I'm interpolating a 3-dimensional regular surface with scale(interpolate(Espldata, BSpline(Cubic(<bc>))) where is either Line(OnGrid()) or Free(OnGrid()). I am confused by the below result, which is a 1D slice through the grid with the other two parameters being grid points. Why do the Free boundary conditions behave so poorly? My impression is that Free BCs are the same as not-a-knot (continuity in third derivative for second-last spline knot) but this is clearly not what is happening here.

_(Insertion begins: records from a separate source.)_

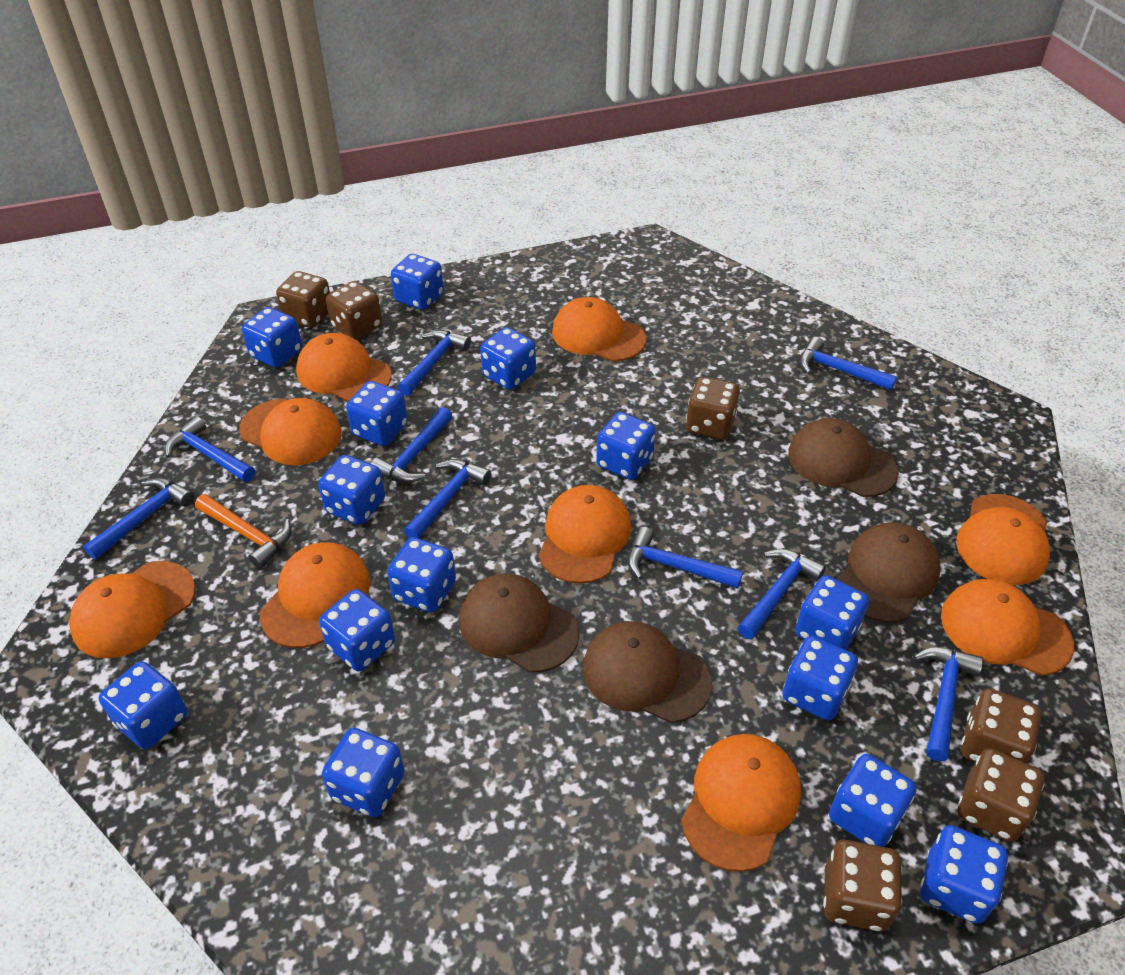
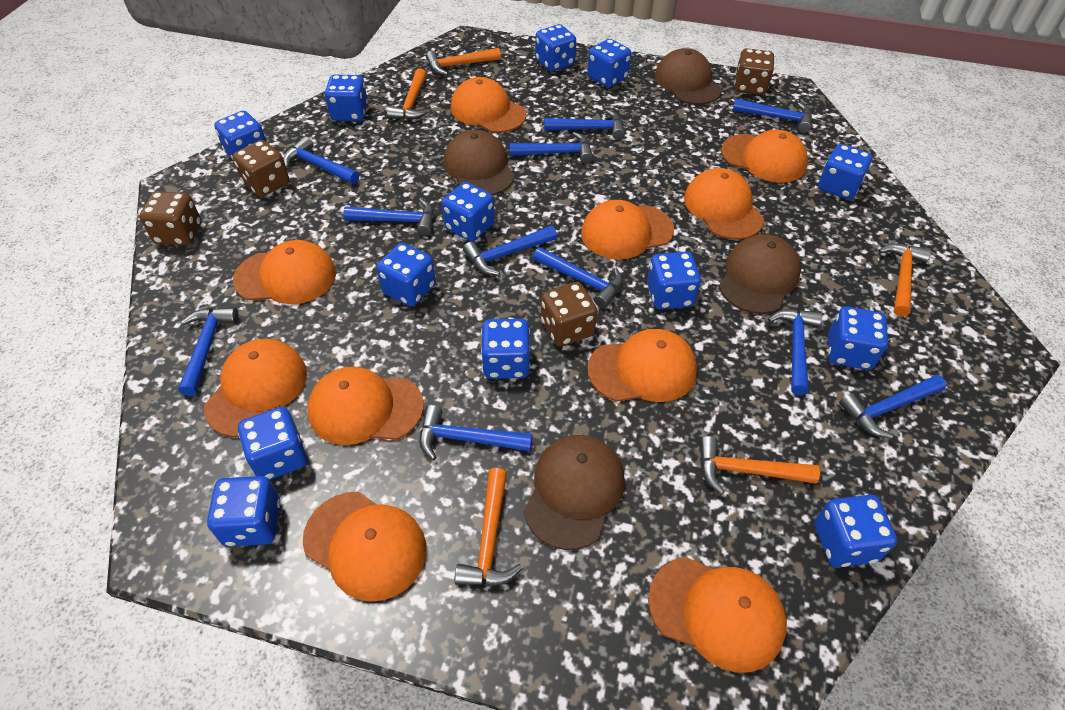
blue dice: 14 -> 13
blue hammer: 9 -> 11
brown dice: 6 -> 4
orange cap: 9 -> 10
orange hammer: 1 -> 5

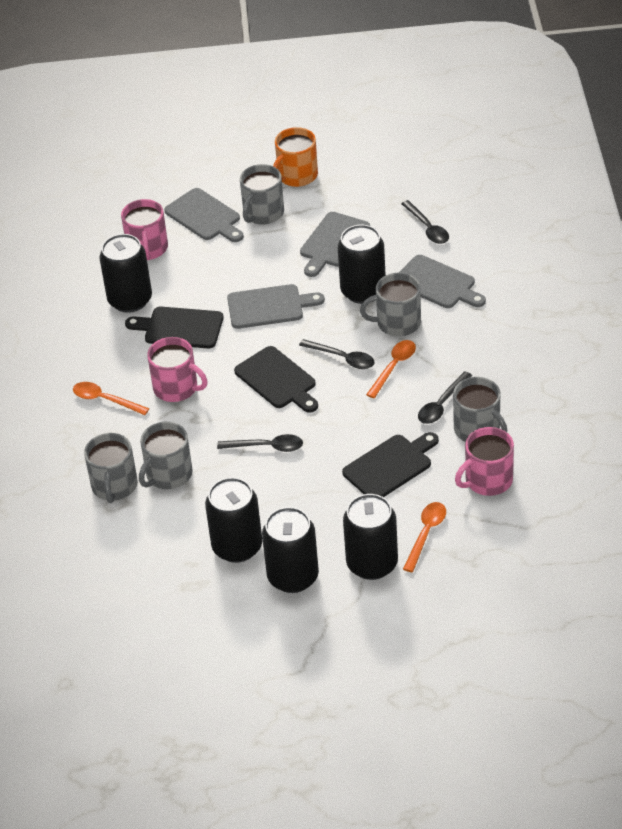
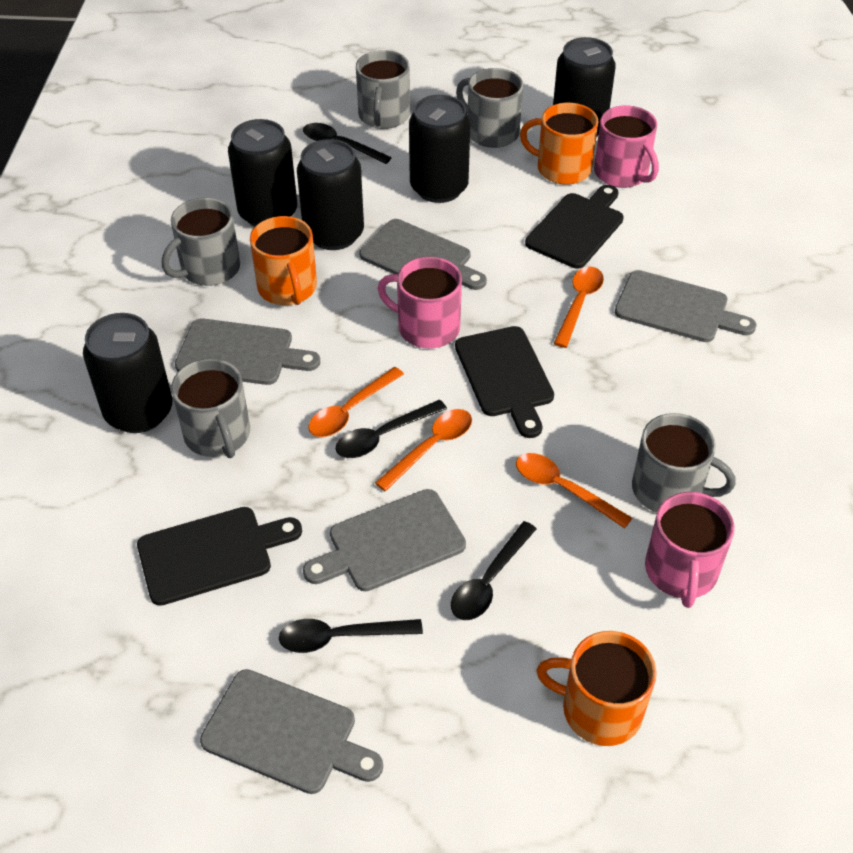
grey cutting board: 4 -> 5
orange mug: 1 -> 3
orange spoon: 3 -> 4

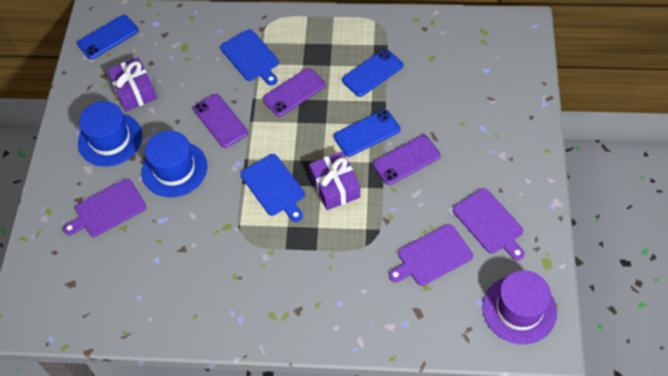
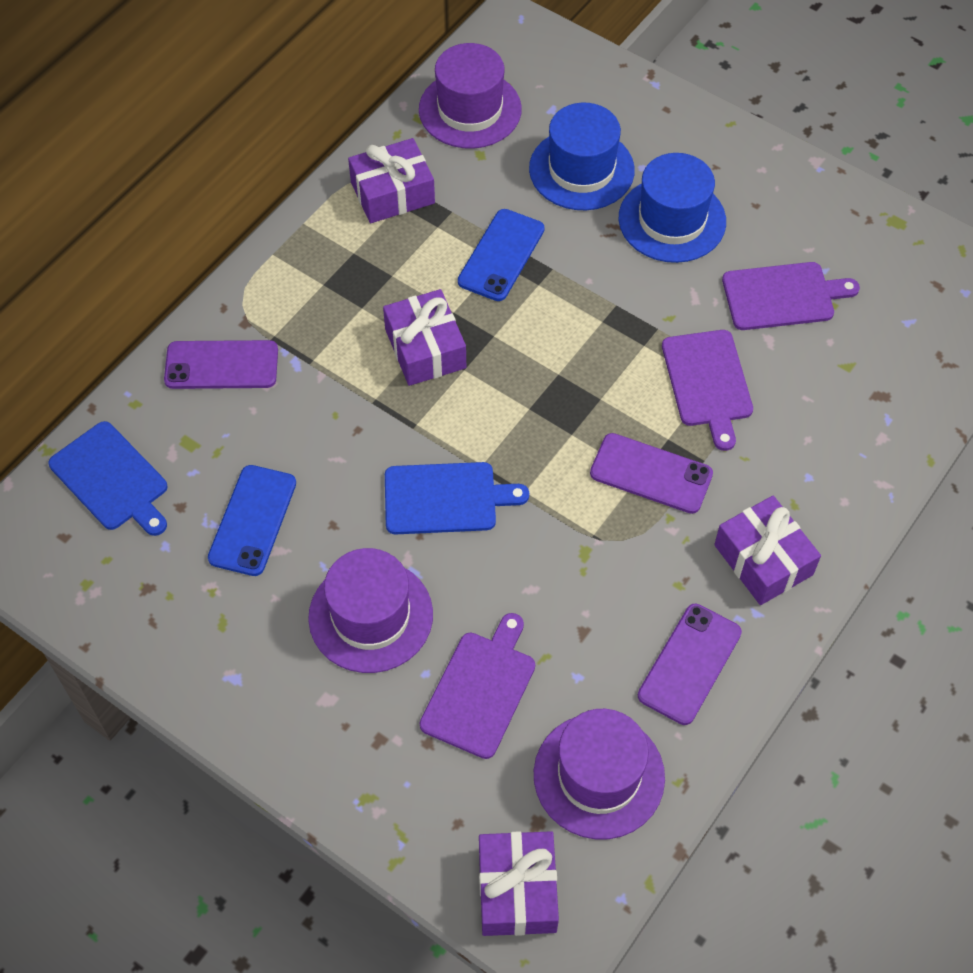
blue phone: 3 -> 2
purple gift: 2 -> 4
purple hat: 1 -> 3

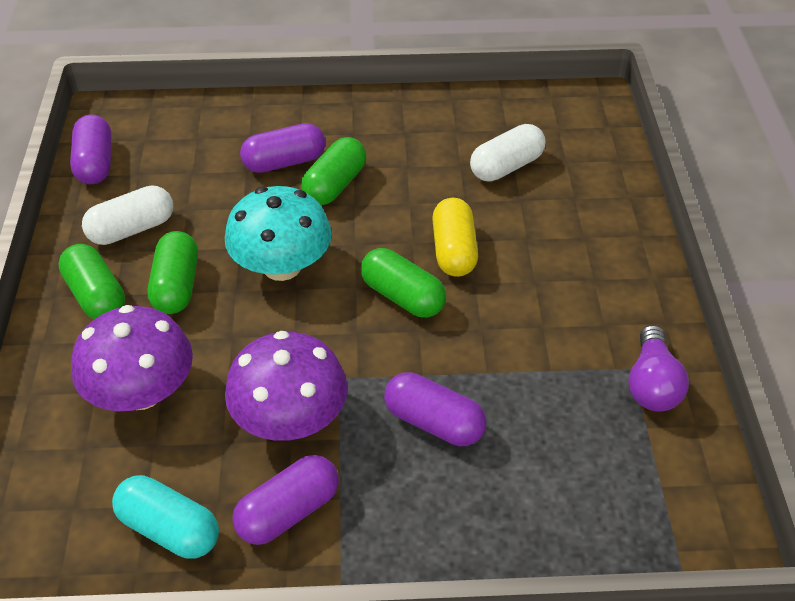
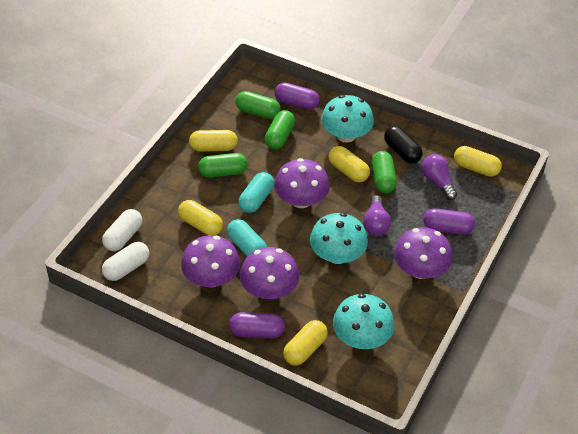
black capsule: 0 -> 1
purple capsule: 4 -> 3
purple light bulb: 1 -> 2
purple mushroom: 2 -> 4
turquoise capsule: 1 -> 2
turquoise mushroom: 1 -> 3
yellow capsule: 1 -> 5

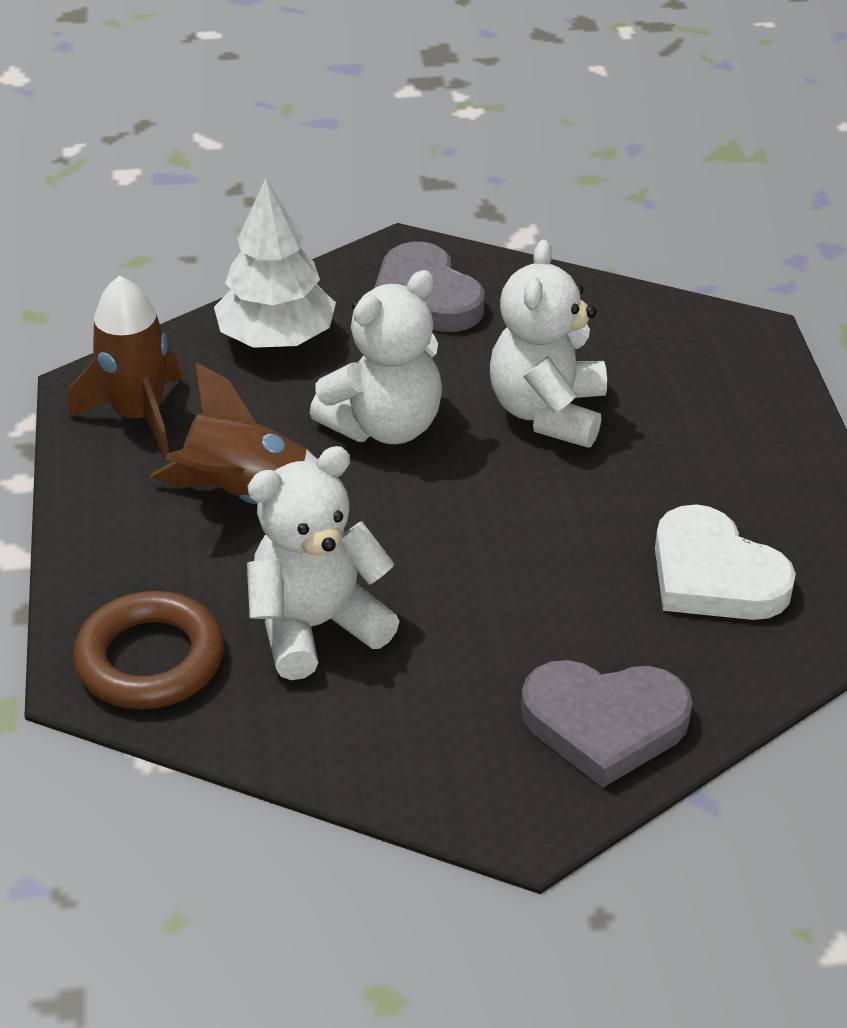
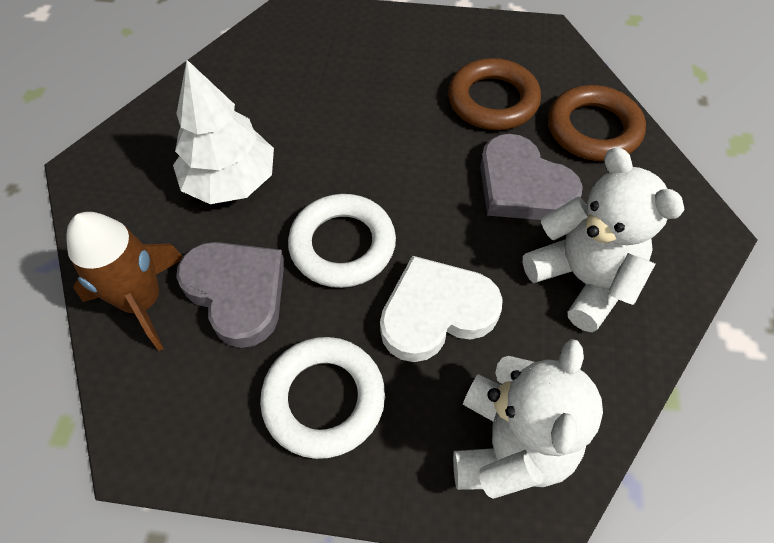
brown ring: 1 -> 2
brown rocket: 2 -> 1
white ring: 0 -> 2
white teddy bear: 3 -> 2

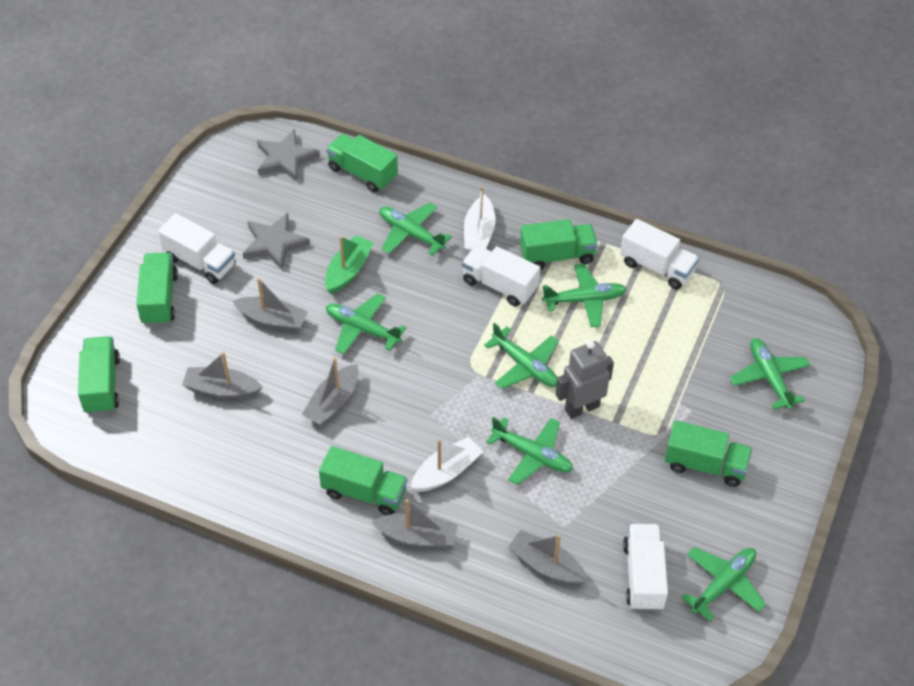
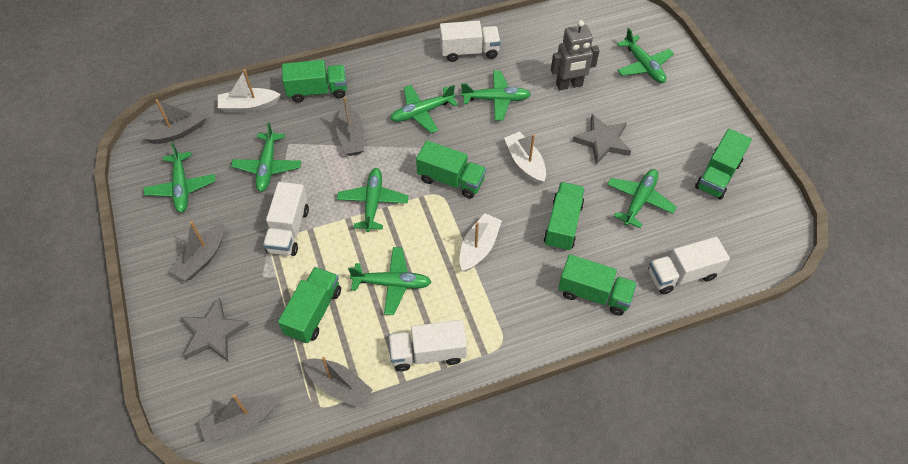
green boat: 1 -> 0
green plane: 7 -> 8
white boat: 2 -> 3

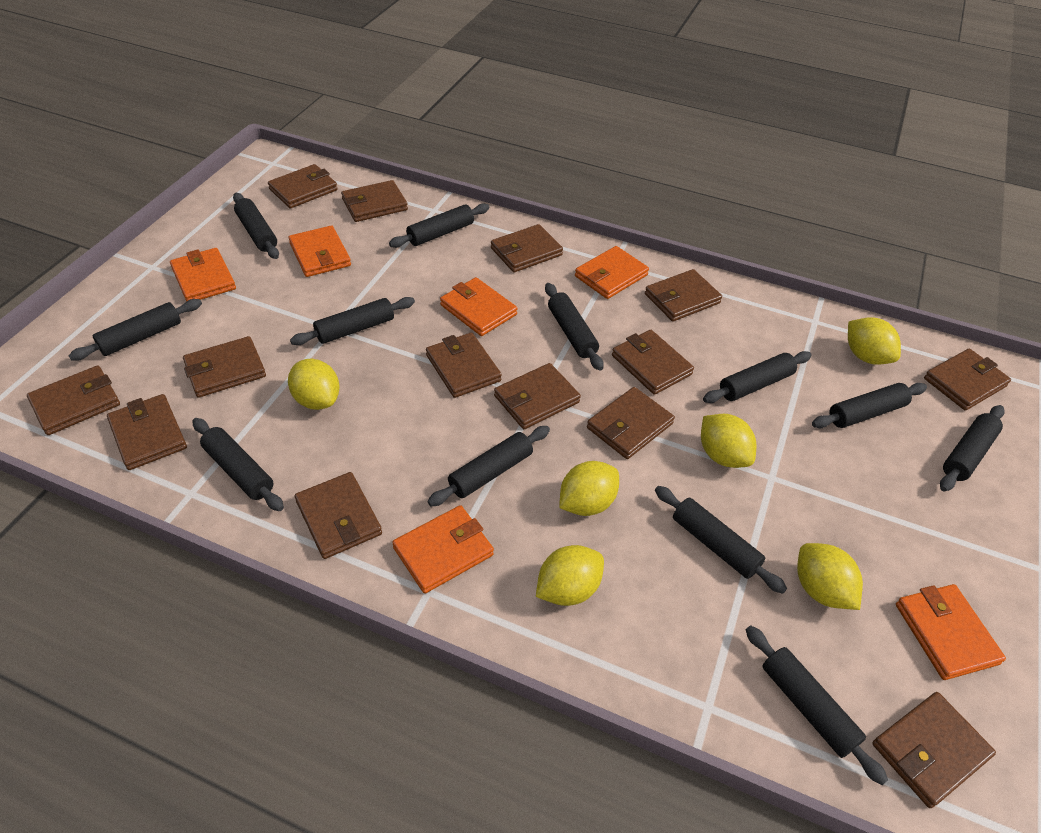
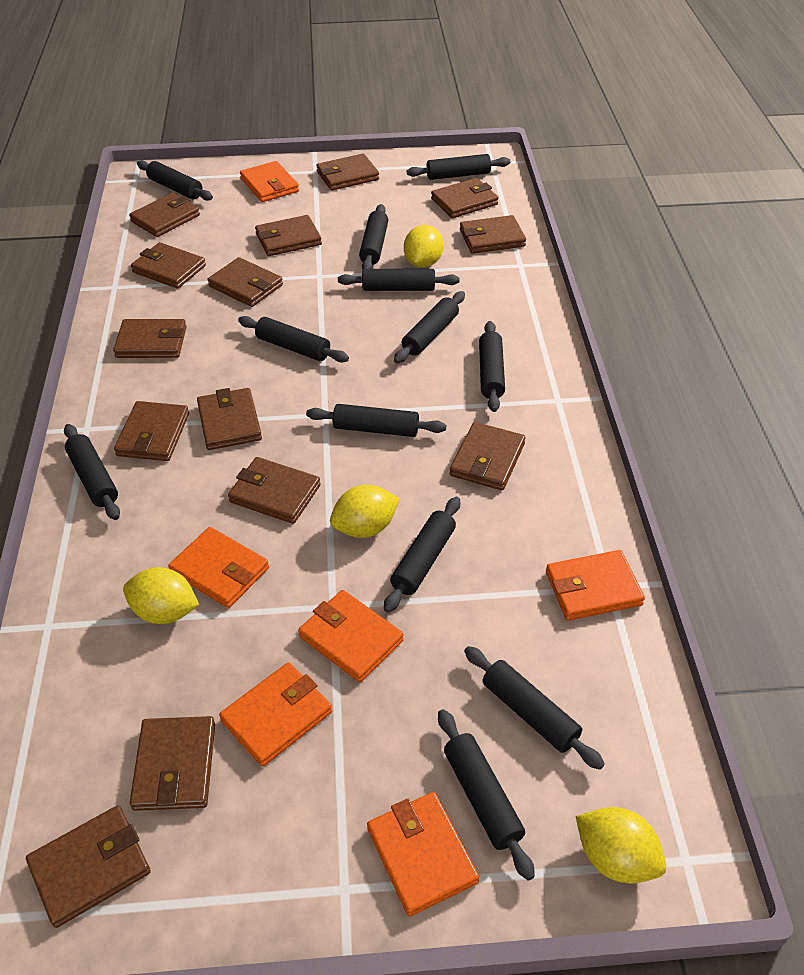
yellow lemon: 6 -> 4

You've encountered https://en.wikipedia.org/wiki/Runge%27s_phenomenon

I have never seen such a bad case of it for not-a-knot cubic splines - especially for such a simple function. The true curve appears almost linear at the boundary but the cubic polynomial is totally different...

I suppose more nodes is the only answer?

Perhaps. The reality is that you probably only need more nodes near the boundaries.

true curve appears almost linear at the boundary

Have you tried Natural?

Also consider
https://github.com/jipolanco/BSplineKit.jl
https://github.com/JuliaApproximation/ApproxFun.jl

Thanks for the recommendations - I did not know about BSplineKit.jl.

I thought that Line is an alias for Natural? In the docs....

"The following boundary conditions are implemented: Flat, Line (alternatively, Natural), Free, Periodic and Reflect."